4) National/Nevada: Jeb Bush campaigns at a Carson City charter school.
5) National: The American Federation of Teachers, which has endorsed Hillary Rodham Clinton for president, asked some leading Democrats for their positions on a number of issues, including privatization of education and outsourcing of public services. Some excerpts:
Hillary Clinton: “I do not believe that we should be contracting, outsourcing, or privatizing work that is inherently governmental in nature, including school services and state and local government services.”
Bernie Sanders: “I am strongly opposed to the outsourcing and privatization of public services. The reality is that many private contractors provide jobs with low pay and no benefits with little or no training. (…) In the long-term, in most instances, privatization leads to poor service, high turnover, and an overall increase in taxpayer dollars.”
Martin O’Malley: “Providing excellent and innovative education should be the goal of charter schools—not expansion for the sake of profit. We need strong standards, oversight, and transparency to ensure that charters are acting in the best interest of our kids — and are serving the goals of our education system as a whole.”
6) National: As President Obama becomes the first sitting chief executive to visit a federal prison, and the media are filled with stories of liberal-conservative cooperation on sentencing reform, William C. Anderson sounds a note of caution about the Koch brothers’ commitment to the issue. “So what’s motivating the corporate elite’s interest on this social justice issue? One likely answer is that there are special interests who see prison reform as an opportunity to push for privatization, and make money.”

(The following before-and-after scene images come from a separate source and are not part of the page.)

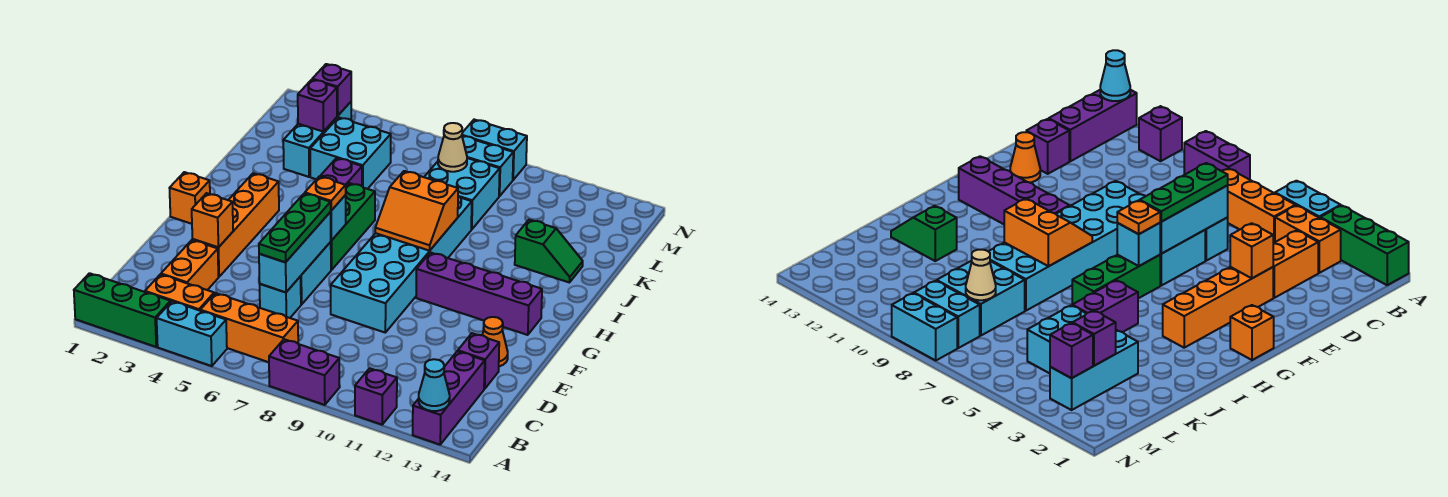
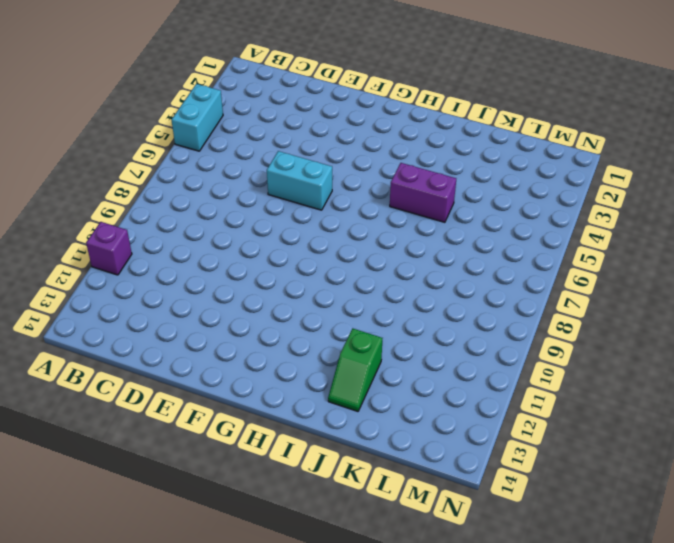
none -> green brick A1:A3 level 1
none -> purple brick A8:A9 level 1
none -> purple brick A13:C13 level 1
none -> orange brick B3:B4 level 1

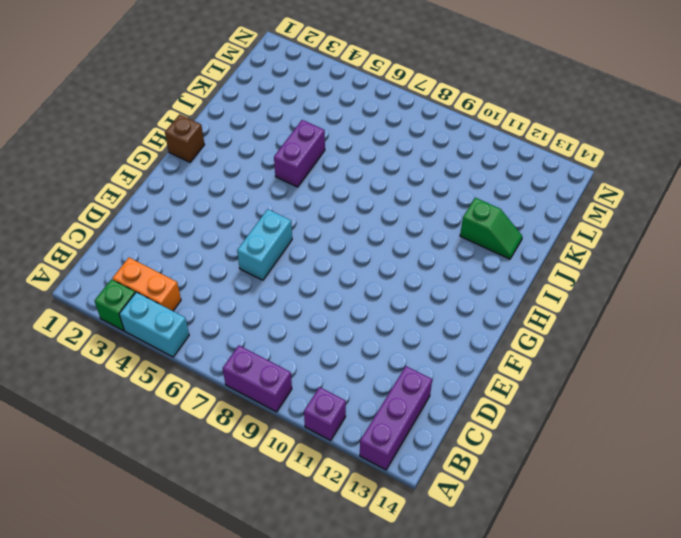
green brick A3 level 1 -> green brick A1:A3 level 1
brown brick H1 level 1 -> none
none -> orange brick B5:B7 level 1
none -> orange brick C3:D3 level 1
none -> cyan brick D6 level 1
none -> purple brick D13 level 1

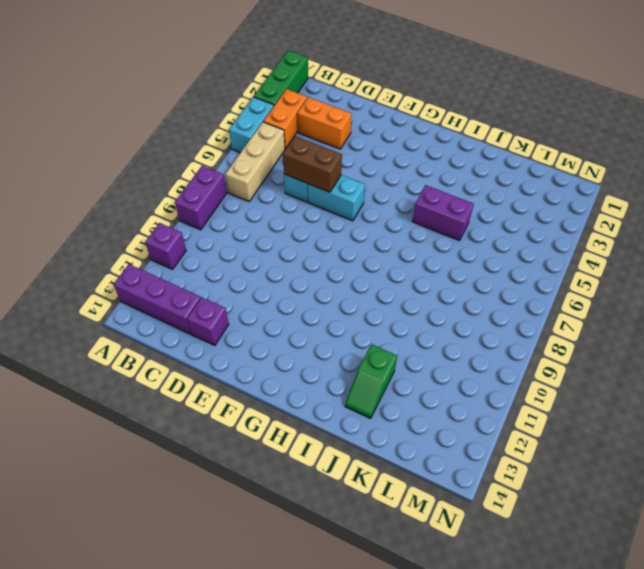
tan brick B5:B7 level 1 -> orange brick B5:B7 level 1
brown brick D6:E6 level 2 -> cyan brick D6:F6 level 2
none -> orange brick E3:H3 level 1
none -> cyan brick E8:J9 level 1
none -> orange cone E13 level 1
none -> orange brick G1 level 1

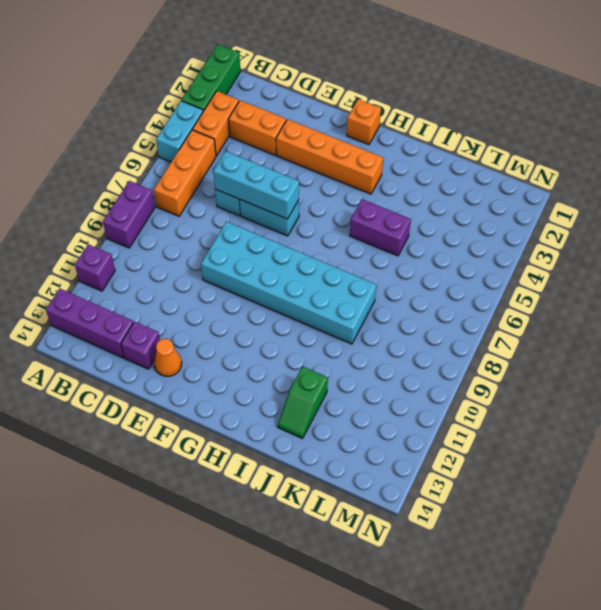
none -> green brick G6:I6 level 1
none -> purple brick G10:G13 level 1
none -> cyan brick K3:M3 level 1
none -> cyan brick K4:L5 level 1

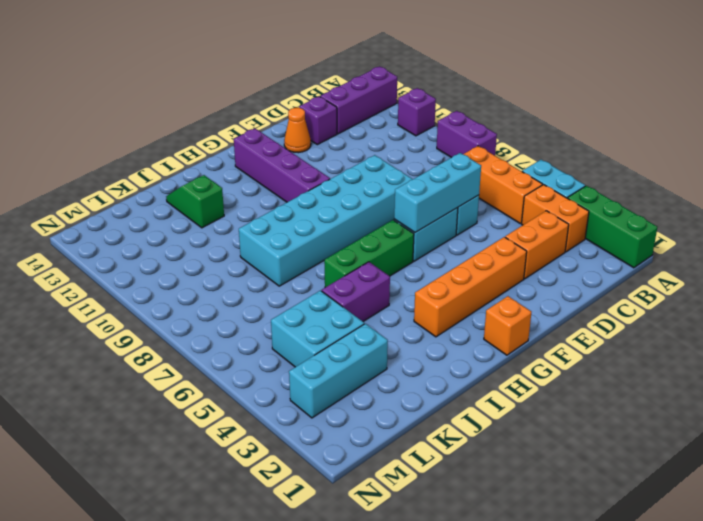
none -> cyan brick K8:L9 level 1
none -> cyan brick M8:M9 level 1
none -> cyan brick N8:N9 level 1
none -> cyan cone A13 level 2

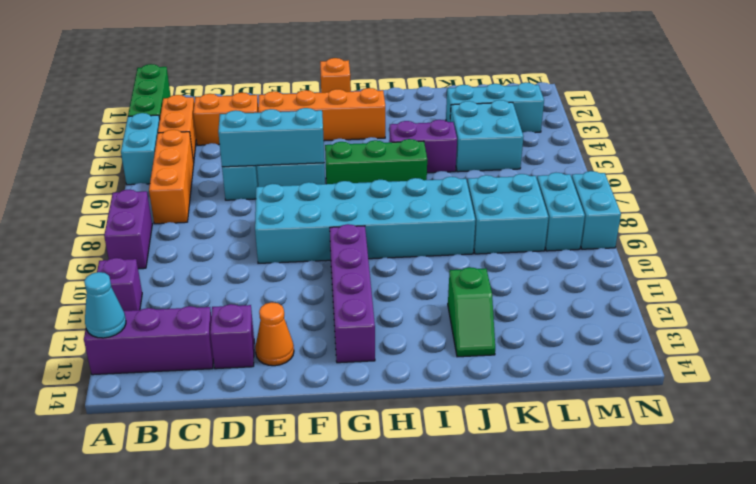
none -> orange brick E3 level 2
none -> cyan brick G6 level 2
none -> orange slope H8:I9 level 2 top I
none -> purple brick L3 level 2

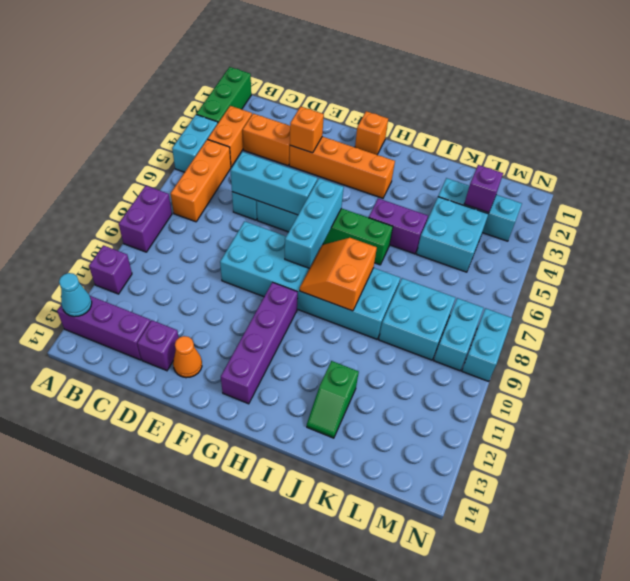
cyan brick G6:G8 level 2 -> cyan brick G6 level 2
none -> tan cone L8 level 2
none -> purple brick M3 level 2
none -> green plate D6:F6 level 3
none -> orange plate G6 level 3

7) National: Writing in National Review, Victor Nava of the Donors Trust-backed Franklin Center looks at growing concern across the ideological spectrum about corporate data mining in the classroom by private companies. “The classroom should be a safe space for students to learn, not for corporations to learn about them.”
8) Arizona: The story of why prisoners rioted at the MTC-run Arizona State Prison in Kingman is emerging. Pressure had been building for months, and a former employee says they knew a riot was coming. “‘Pure chaos’ is how one inmate described the riot in a letter to his mother that was provided to the NBC affiliate in Phoenix. The man also said inmates rioted because they felt officers mistreated them and were excessive in the use of Tasers and pepper spray.” Other factors included the deterioration of healthcare once MTC took over that responsibility, and that “employee morale is horrible … since correctional officers are made to work copious amounts of overtime—sometimes 16 and even 20 hours a day—and fatigue … could have played a role in the riot and disturbances.”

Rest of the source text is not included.